11. Admitted facts remain that after completion of the construction, may be with certain deviations from the sanctioned plan, the building was examined by the officers of the Development Authority. Application filed by the petitioners for compounding the unauthorised construction stood rejected vide order dated 09.03.2007. The said orders were challenged before this Court by filing Writ Petition No. 19486 of 2007, which was decided by this Court vide judgment and order dated 16.04.2007. The order reads as under:
This writ petition has been filed raising large number of grievance.
Shri Navin Sinha, learned Senior Counsel appearing for the respondents has submitted that the impugned order dated 09/3/2007 has already been kept in abeyance and a fresh order shall be passed after giving opportunity of hearing to the petitioners within a period of one month.
In view of the statement made by Shri Navin Sinha, learned Senior counsel, we are not inclined to probe the issue involved in this petition. The writ petition is dismissed requesting the respondent authorities to pass a fresh order after giving opportunity of hearing to the petitioners. However, it is clarified that in case the petitioners do not get the favourable order they are at liberty to challenge the same before the appropriate forum.

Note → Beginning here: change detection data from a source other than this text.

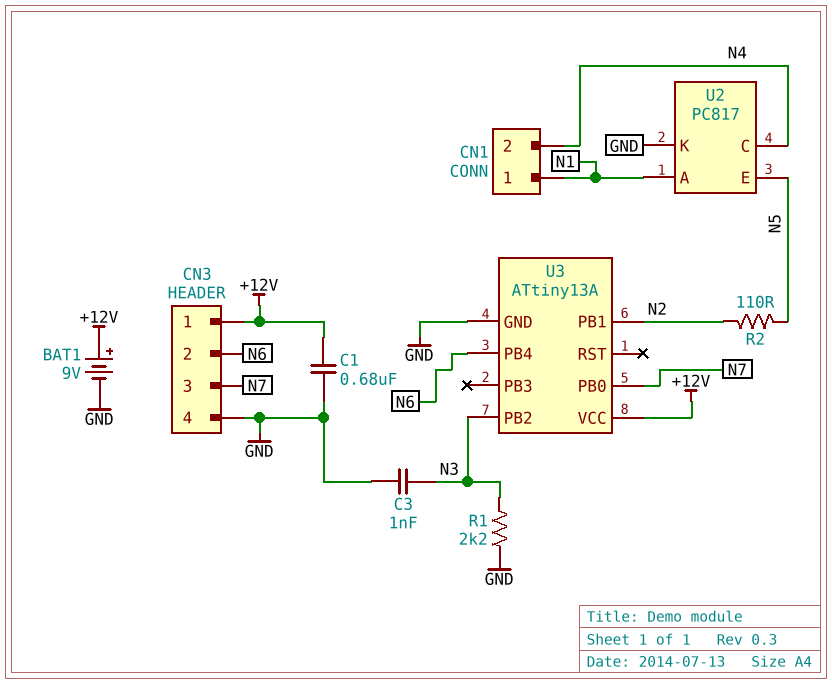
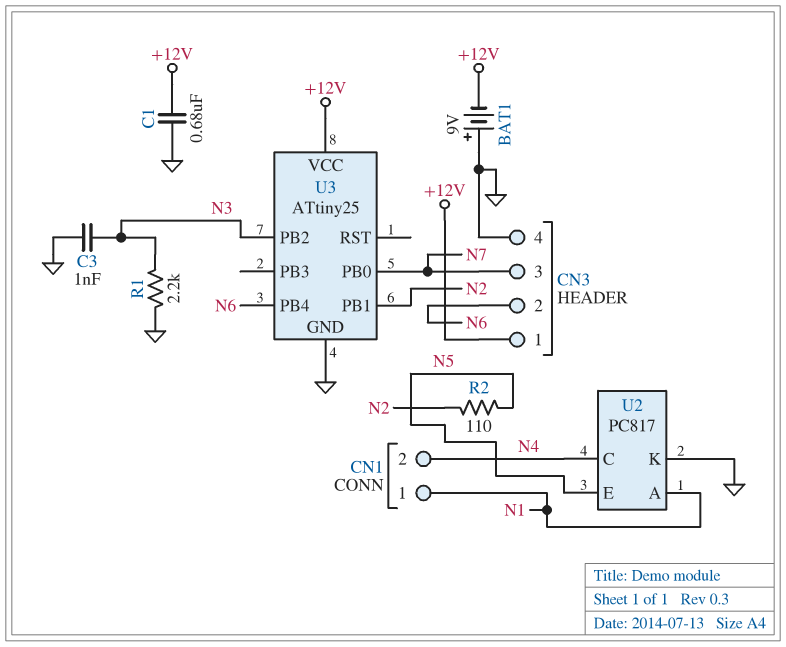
BAT1: 9V (plus +12V, minus GND) -> 9V (plus GND, minus +12V)
U3: ATtiny13A -> ATtiny25

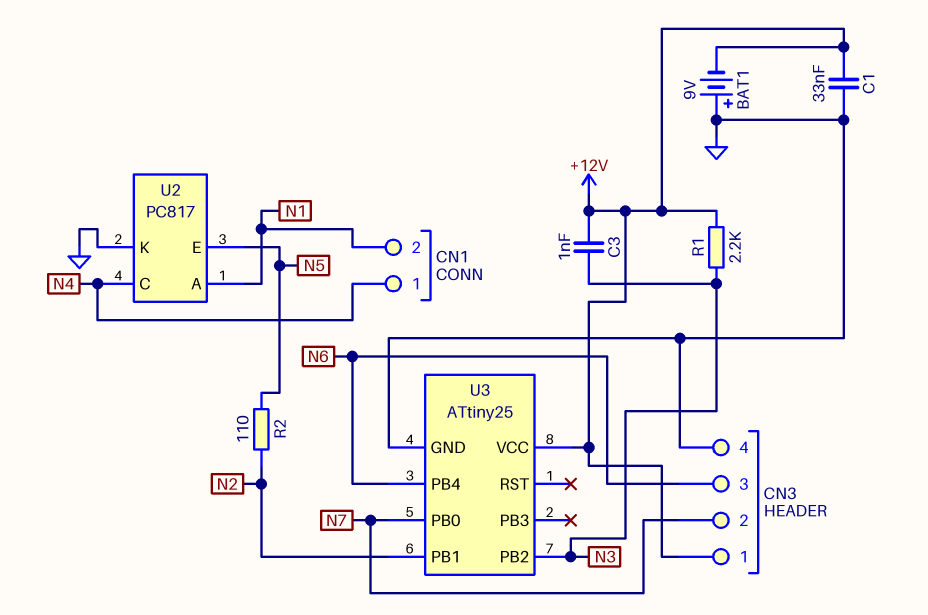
C1: 680nF (+12V, GND) -> 33nF (+12V, GND)
C3: 1nF (GND, N3) -> 1nF (+12V, N3)
CN1 pin 1: N1 -> N4
CN1 pin 2: N4 -> N1
CN3 pin 2: N6 -> N7
CN3 pin 3: N7 -> N6
R1: 2.2k (GND, N3) -> 2.2k (+12V, N3)

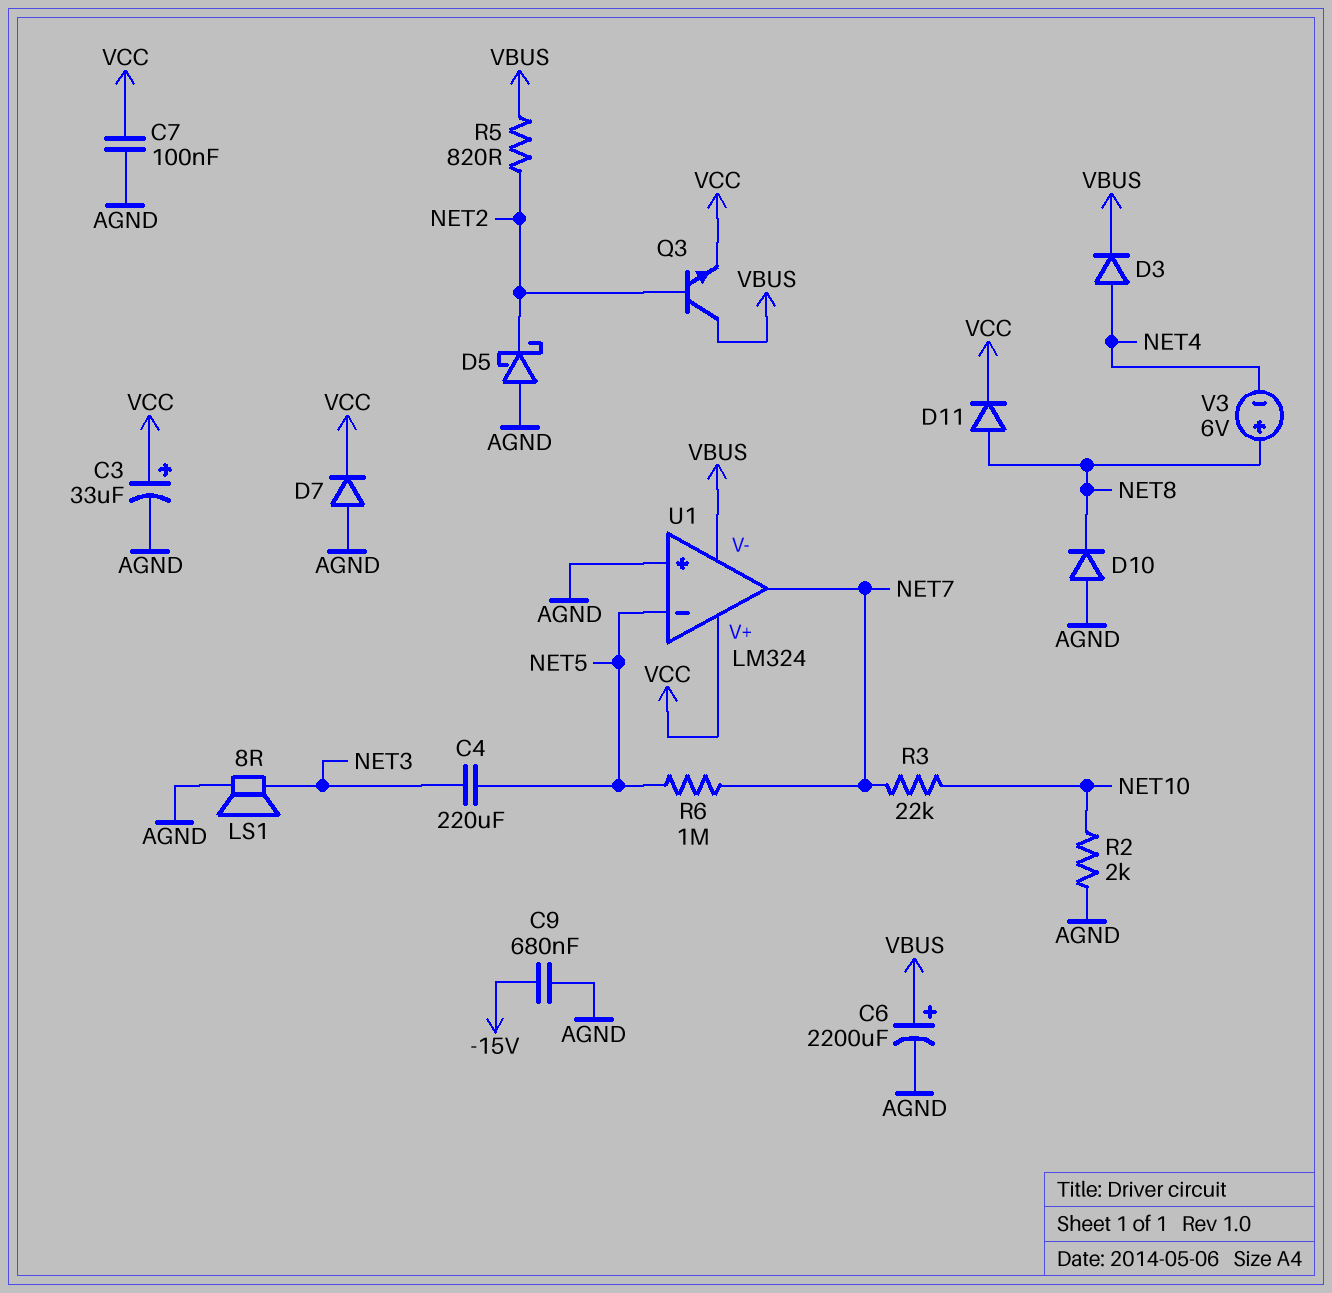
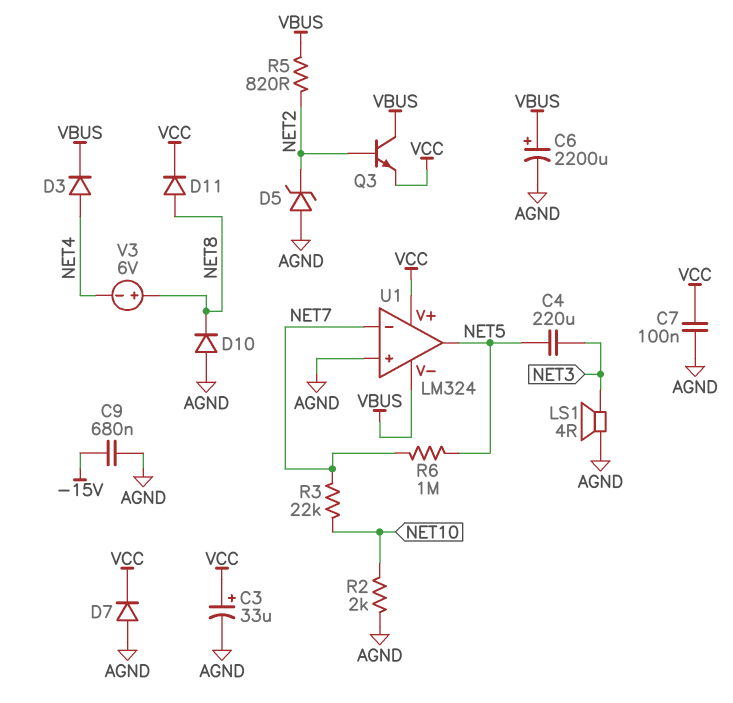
D5: schottky (A AGND, K NET2) -> zener (A AGND, K NET2)
LS1: speaker 8R (AGND, NET3) -> speaker 4R (AGND, NET3)
U1 pin in-: NET5 -> NET7
U1 pin out: NET7 -> NET5

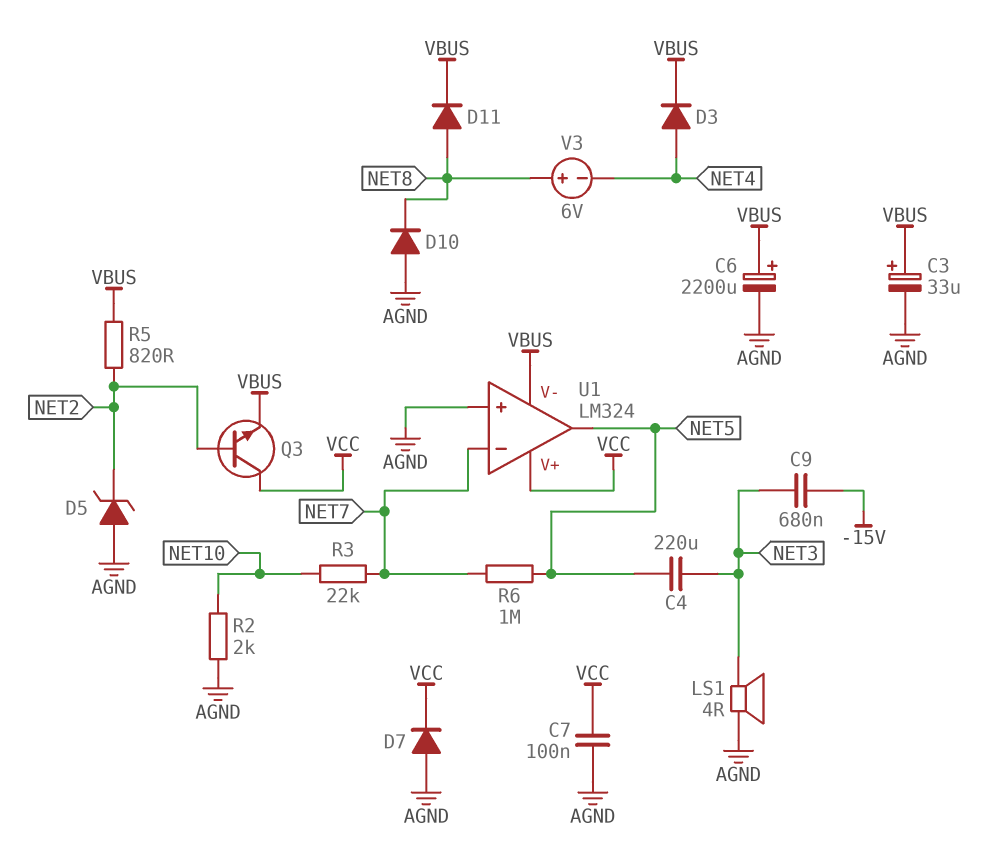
C3: 33uF (plus VCC, minus AGND) -> 33uF (plus VBUS, minus AGND)
C9: 680nF (-15V, AGND) -> 680nF (-15V, NET3)
D11: diode (A NET8, K VCC) -> diode (A NET8, K VBUS)
Q3: NPN (B NET2, C VBUS, E VCC) -> NPN (B NET2, C VCC, E VBUS)

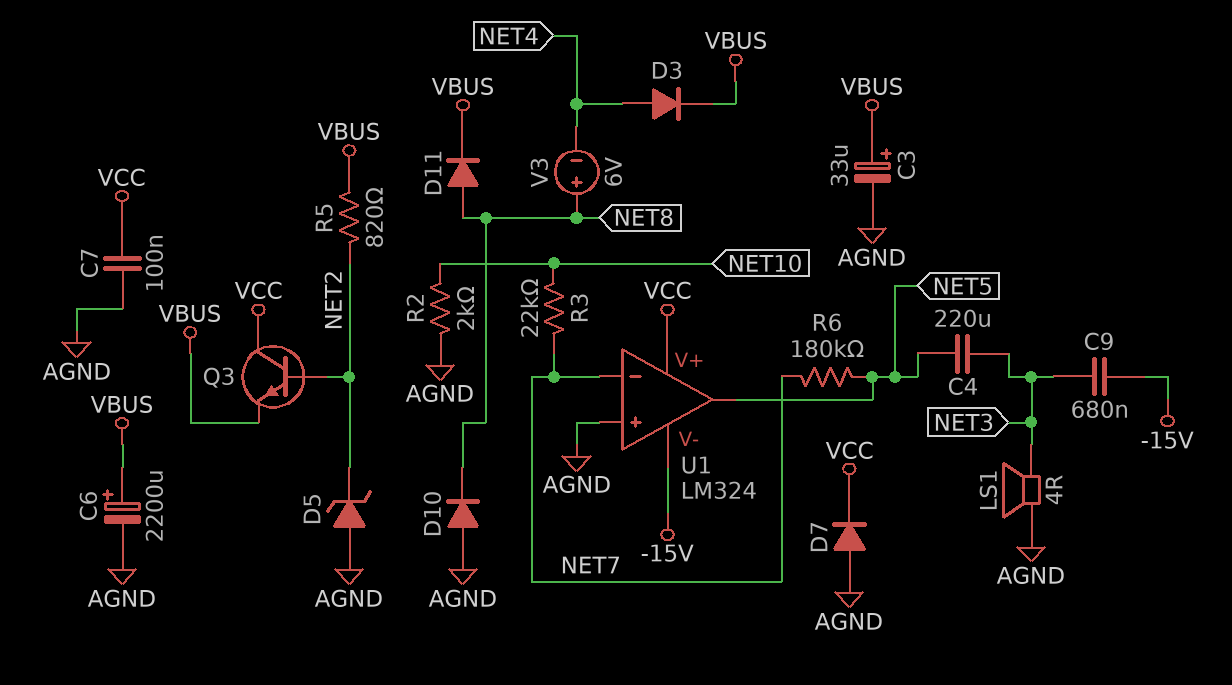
R6: 1M (NET5, NET7) -> 180k (NET5, NET7)
U1 pin V-: VBUS -> -15V

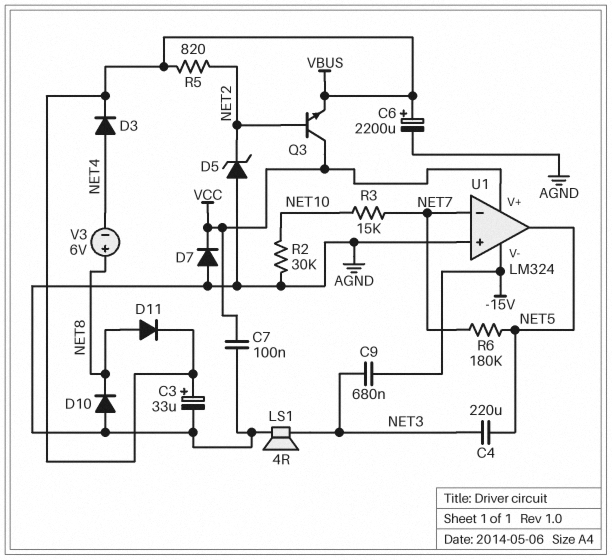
R2: 2k (AGND, NET10) -> 30k (AGND, NET10)
R3: 22k (NET7, NET10) -> 15k (NET7, NET10)

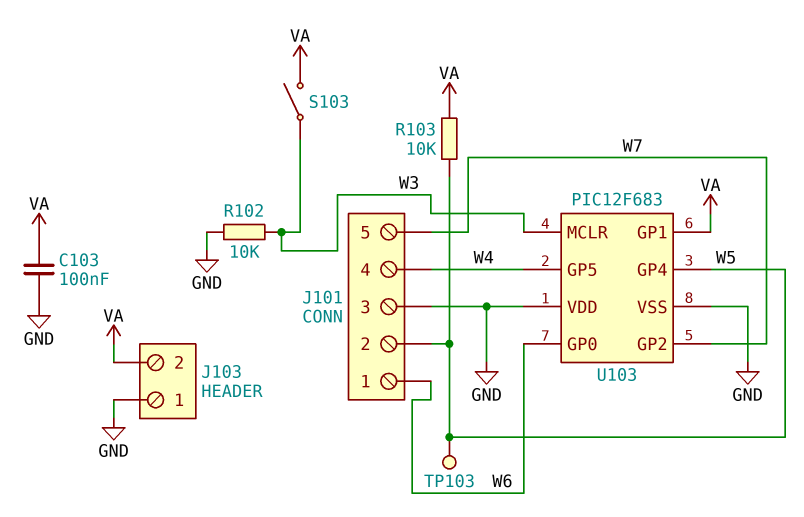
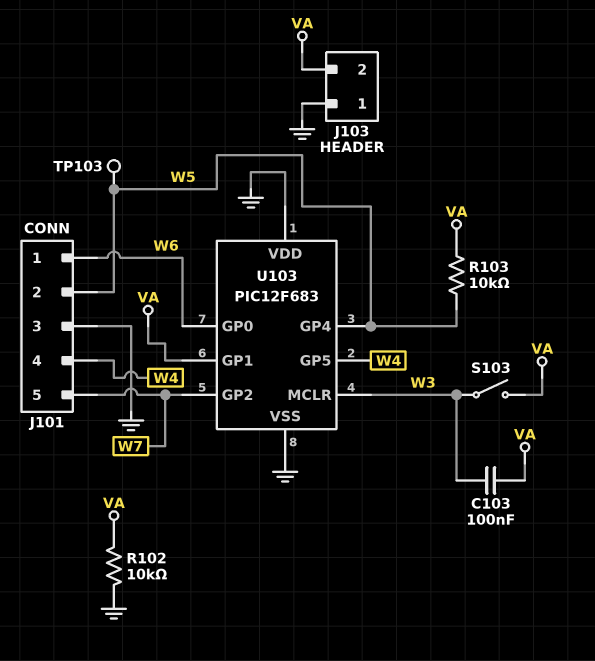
C103: 100nF (GND, VA) -> 100nF (VA, W3)
R102: 10k (GND, W3) -> 10k (GND, VA)

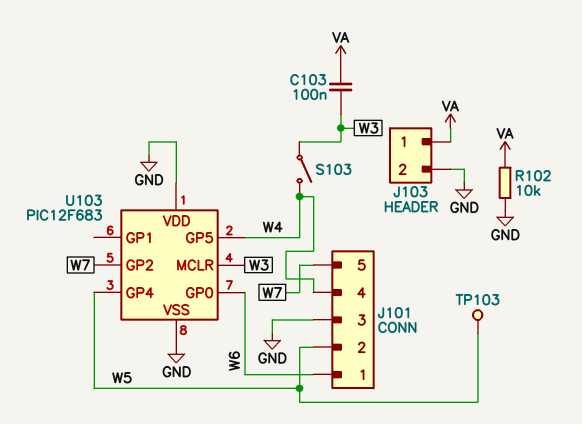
J103 pin 1: GND -> VA
J103 pin 2: VA -> GND
R103: 10k (VA, W5) -> none
S103: switch (VA, W3) -> switch (W3, W4)
U103 pin GP1: VA -> none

12. Immediately thereafter, the authority, irrespective of the order passed by this Court on 16.04.2007, as a measure of special drive, served a notice dated 20.04.2007 upon the petitioners to file a revised map and application for compounding the unauthorised constructions and again issued similar notice dated 21.04.2007 in order to ensure the compliance of the order passed by this Court on 16.04.2007. Therefore, the question that arises for consideration is as to whether after the application for compounding was rejected by the Competent Authority, was it open to the authority to permit the petitioners to re-agitate the matter before it. In the instant case, the application filed under Section 32 of the Act 1973 for compounding the unauthorised construction had been rejected vide order dated 09.03.2007 by the Vice Chairman of the Development Authority and he was the only Competent Authority to entertain and dispose of such an application. While deciding such an application, the Vice Chairman exercises quasi judicial powers. The procedure involved in an adjudicatory function is the procedure where the right of a person seeking compounding is decided. Once an appropriate decision is taken, as the Act does not provide for a review by the same authority, the subsequent invitation to the petitioners for reconsideration was, therefore, an exercise in futility for the reason that after rejecting the application for compounding the unauthorised construction, the Competent Authority becomes functus officio. The said Authority' does not appear to have any other independent source of power to either review or' sit in appeal over the order of the Vice Chairman. ( Vide Baijnath Ramgoyanka v. Nand Kumar Singh 14 Ind. App. 54 (PC); Harbhajan Singh v. Karam Singh and Ors. ; Patel Narshi Thakershi and Ors. v. Pradyumansinghji Arjunsinghji ; Major Chandra Bhan Singh v. Latafat Ullah Khan and Ors. ; Dr. Smt. Kuntesh Gupta v. Management of Hindu Kanya Mahavidhyalaya, Sitapur and Ors. ; and State of Orissa and. Ors. v. Commissioner of Land Records and Settlement, Cuttack and Ors. ).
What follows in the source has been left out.